All the Birds in the Sky sweepstakes

Childhood friends Patricia Delfine and Laurence Armstead didn’t expect to see each other again, after parting ways under mysterious circumstances during high school. After all, the development of magical powers and the invention of a two-second time machine could hardly fail to alarm one’s peers and families.

But now they’re both adults, living in the hipster mecca San Francisco, and the planet is falling apart around them. Laurence is an engineering genius who’s working with a group that aims to avert catastrophic breakdown through technological intervention into the changing global climate. Patricia is a graduate of Eltisley Maze, the hidden academy for the world’s magically gifted, and works with a small band of other magicians to secretly repair the world’s every-growing ailments. Little do they realize that something bigger than either of them, something begun years ago in their youth, is determined to bring them together–to either save the world, or plunge it into a new dark ages.

A deeply magical, darkly funny examination of life, love, and the apocalypse, Charlie Jane Anders’ All the Birds in the Sky is available in January 2016 from Tor Books.
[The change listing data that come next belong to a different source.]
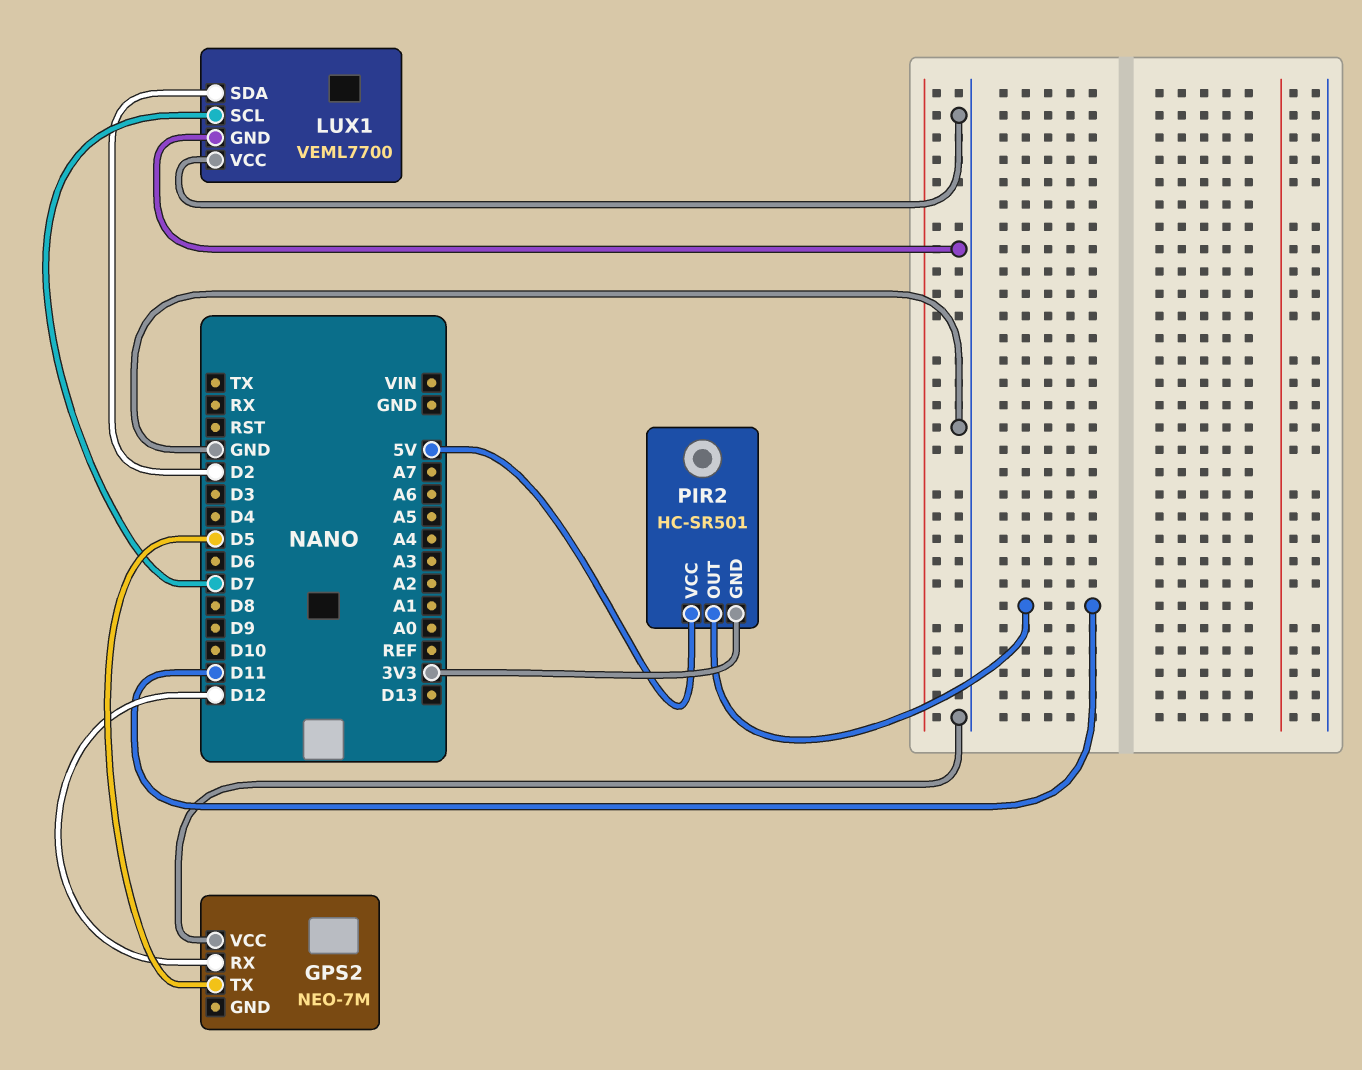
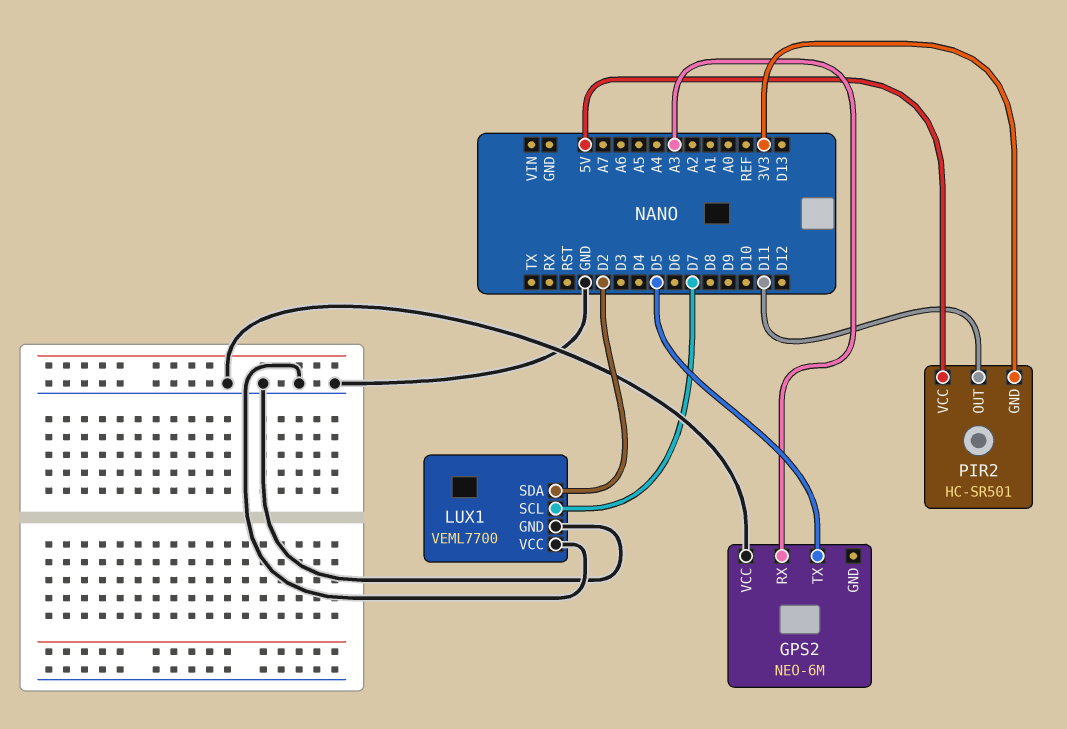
GPS2: NEO-7M -> NEO-6M
GPS2 pin RX: D12 -> A3

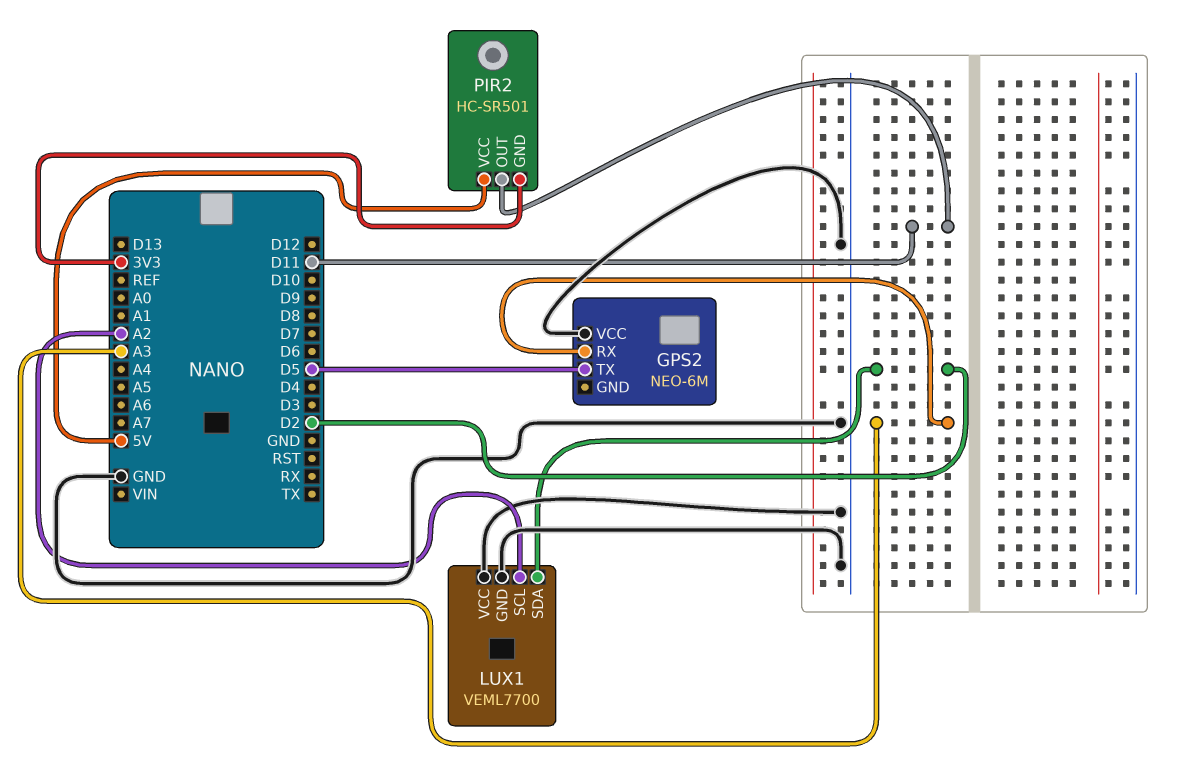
LUX1 pin SCL: D7 -> A2

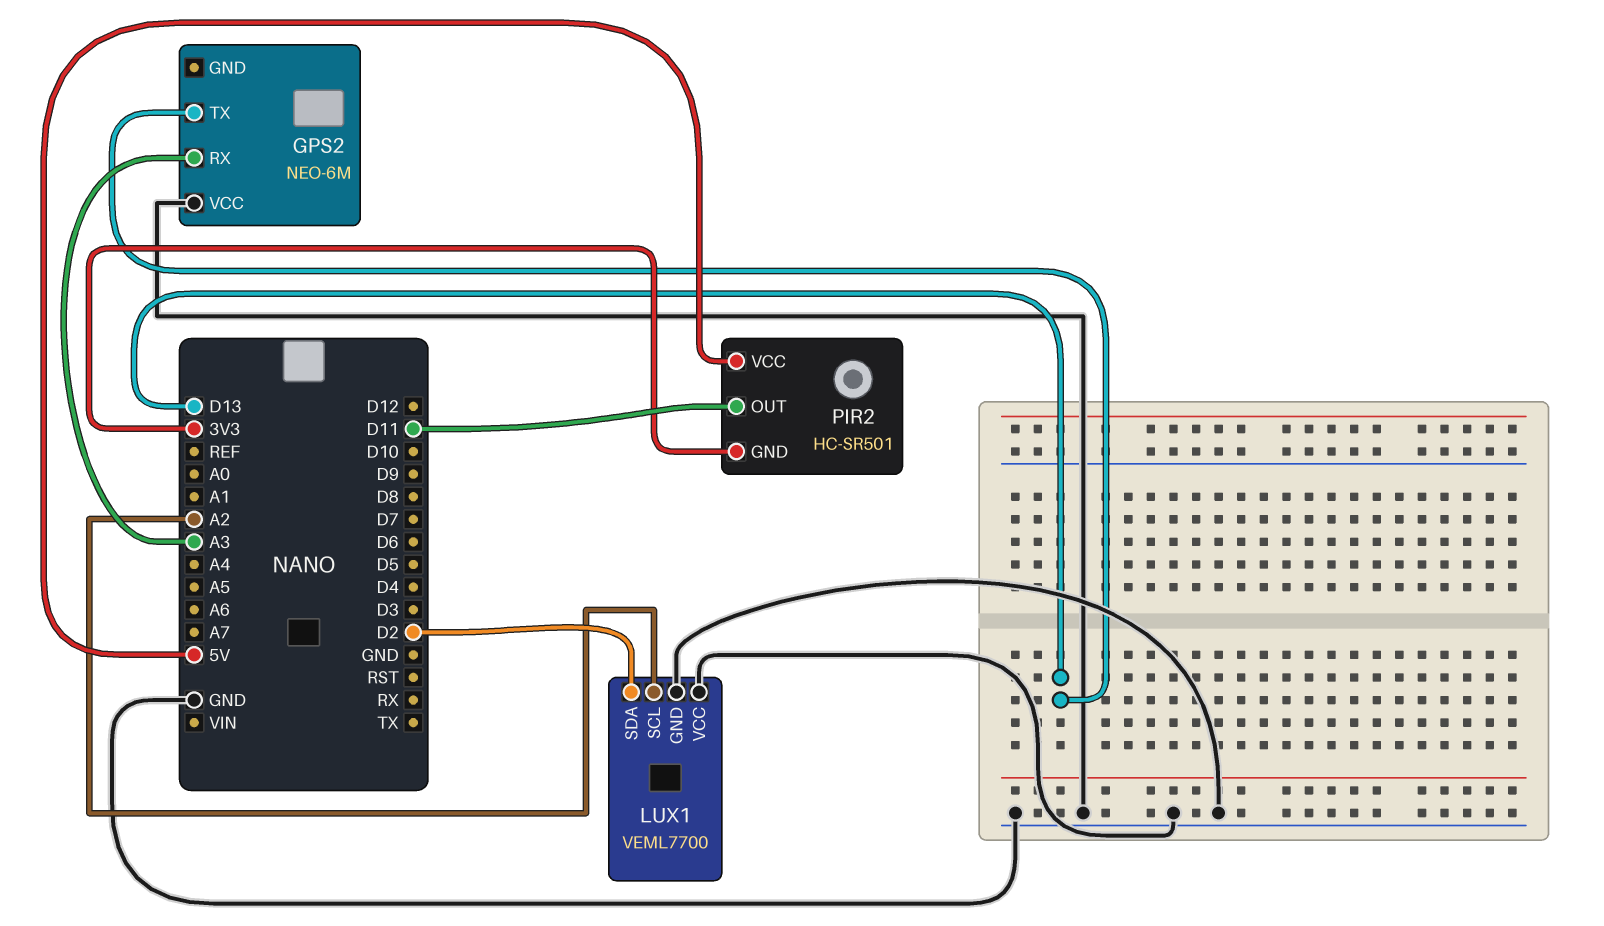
GPS2 pin TX: D5 -> D13

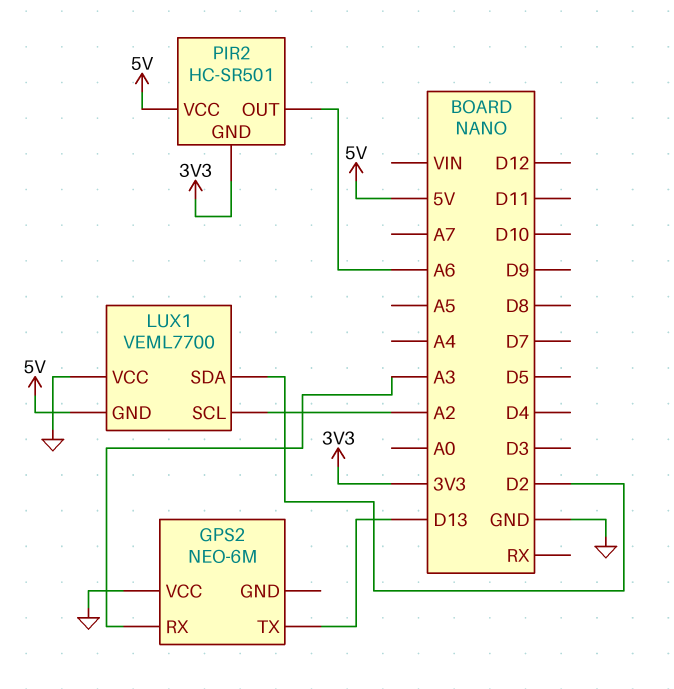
LUX1 pin GND: GND -> 5V
PIR2 pin OUT: D11 -> A6

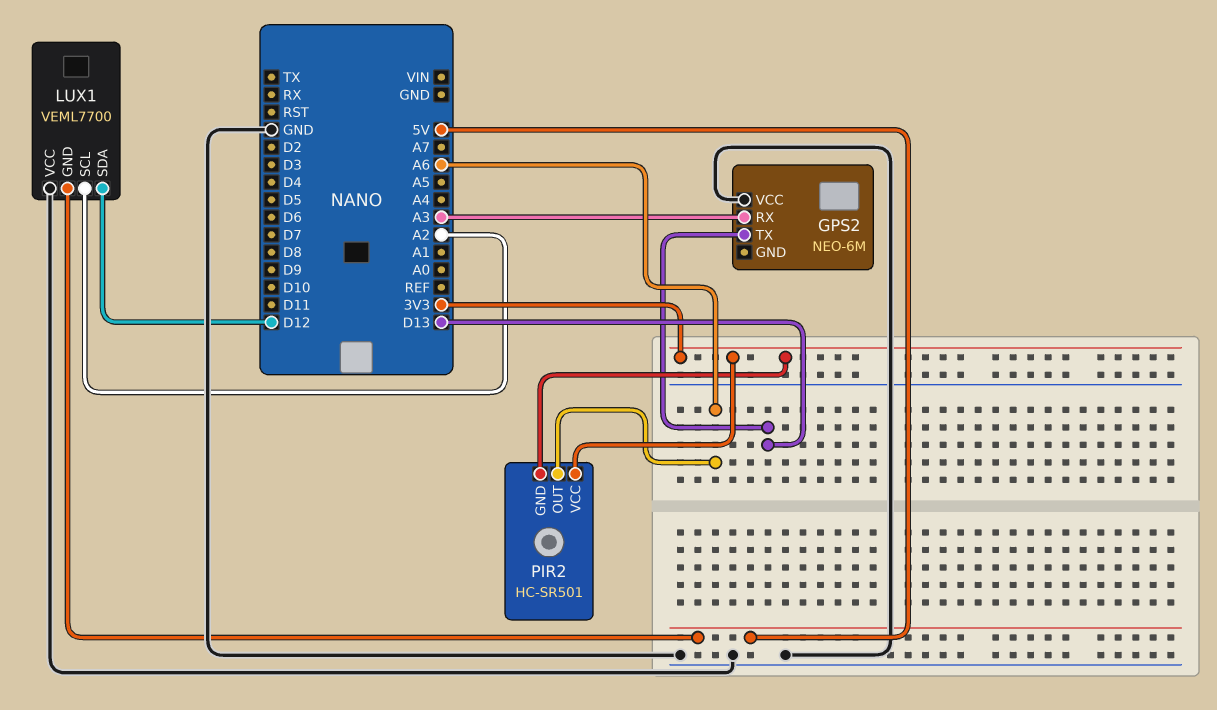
LUX1 pin SDA: D2 -> D12
PIR2 pin VCC: 5V -> 3V3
Read chapter three below, and come back all week for additional excerpts!

 

3

The classrooms on the western side of Canterbury Academy’s pale cement mausoleum had windows facing the parking lot, the sports fields, and the two-lane highway. But the east windows looked down a muddy slope to a stream, beyond which an uneven fringe of trees shivered in the September wind. In the school’s stale-marshmallowscented air, Patricia could look east and imagine running wild.

The first week of school, Patricia smuggled an oak leaf in her skirt pocket—the nearest thing she had to a talisman, which she touched until it broke into crumbs. All through Math and English, her two classes with views of the east, she watched the stub of forest. And wished she could escape there and go fulfill her destiny as a witch, instead of sitting and memorizing old speeches by Rutherford B. Hayes. Her skin crawled under her brand-new training bra, stiff sweater, and school jumper, while around her kids texted and chattered: Is Casey Hamilton going to ask Traci Burt out? Who tried what over the summer? Patricia rocked her chair up and down, up and down, until it struck the floor with a clang that startled everyone at her group table.

Seven years had passed since some birds had told Patricia she was special. Since then, she’d tried every spellbook and every mystical practice on the internet. She’d misplaced herself in the woods over and over until she knew by heart every way to get lost. She carried a first-aid kit, in case she met any more injured creatures. But no wild things ever spoke, and nothing magical ever happened. As if the whole thing had been some kind of prank, or she’d failed a test without knowing.

Patricia walked through the playground after lunch with her face upcast, trying to keep pace with an unkindness of ravens passing over the school. The ravens gossiped among themselves, without letting Patricia in on their conversation—just like the kids at this school, not that Patricia cared.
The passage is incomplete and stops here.